In its search for a new Fed chairman, the White House had for months centered on Mr. Summers, who smarted after being passed over for the position when Mr. Obama decided four years ago to name Ben S. Bernanke to a second term as chairman. This time, with Mr. Obama determined to replace Mr. Bernanke after eight years in office, the administration considered Mr. Summers, who worked intimately with them during the financial crisis, by far the best candidate. Mr. Summers, a former Treasury secretary to President Clinton was Mr. Obama’s chief White House economic adviser through the height of the financial crisis and recession in 2009 and 2010. In those years he formed a bond with Mr. Obama and others in the White House despite a tendency toward arrogance.
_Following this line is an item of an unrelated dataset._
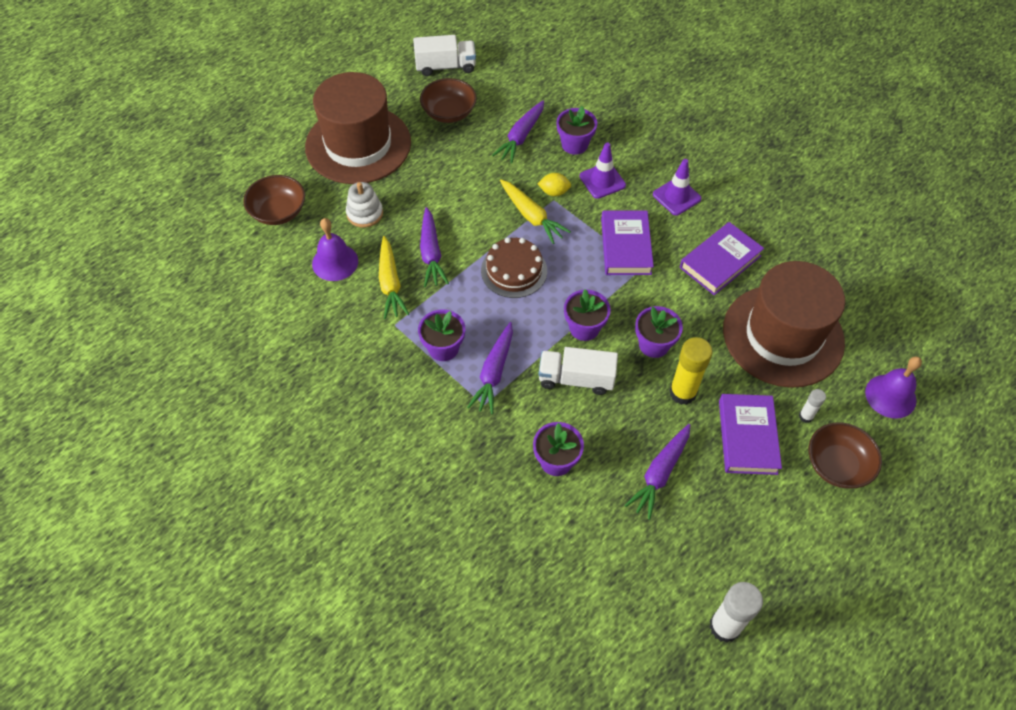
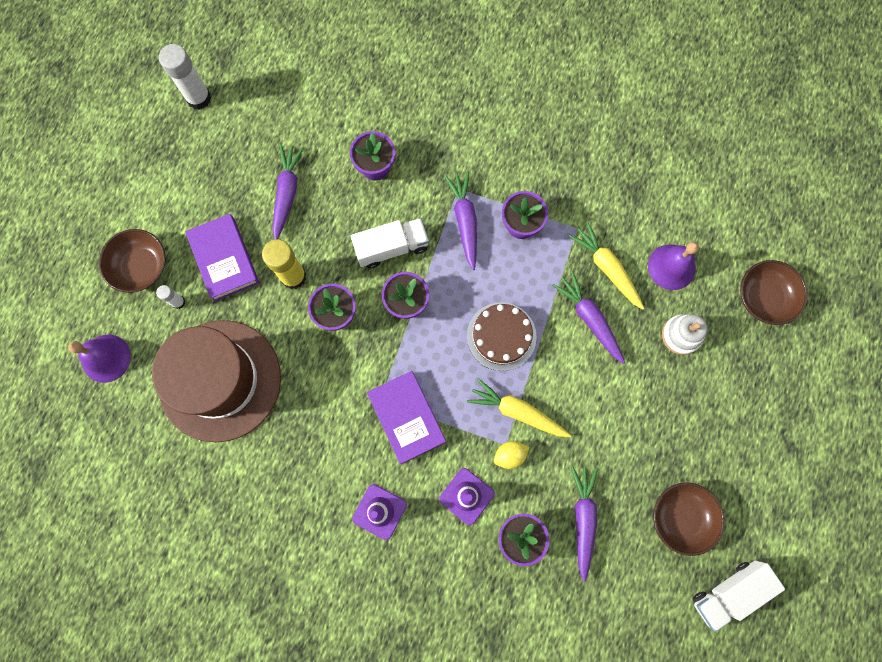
camera: 155 degrees right, 20 degrees up
(358, 144) = (746, 421): brown hat -> none
(720, 262) = (306, 443): purple book -> none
But a number of Senate Democrats, rather than waiting for the nomination process to play itself out, raised concerns as soon as his name surfaced this summer: his reputation for being a divisive and abrasive colleague, his perceived role in coddling Wall Street and the lax regulation of derivatives, and complaints that he did not support smaller community banks as much as the nation’s giant financial institutions, among other issues.
The Senate Banking Committee consists of 12 Democrats and 10 Republicans. Every Democrat in the no column would have to be balanced with a yes vote from a Republican to win the support of the committee. By Mr. Merkley’s count, Mr. Summers might have needed as many as five Republican votes.
Ms. Janet Yellen, the Fed’s vice chairwoman, told friends in recent weeks that she did not expect to be nominated as the next chairman of the Federal Reserve. Although she had been the Fed’s vice chairman since 2010 and would make history as the first woman to hold the job, President Obama’s aides made clear throughout the summer that he wanted Lawrence H. Summers, his former chief economic adviser. Now, she has again become the presumptive front-runner, as she had been for much of the spring. Senate Democrats, for their part, have made their thoughts on her known. Despite lukewarm Republican support, she would almost certainly sail out of committee and clear a full Senate confirmation vote, too.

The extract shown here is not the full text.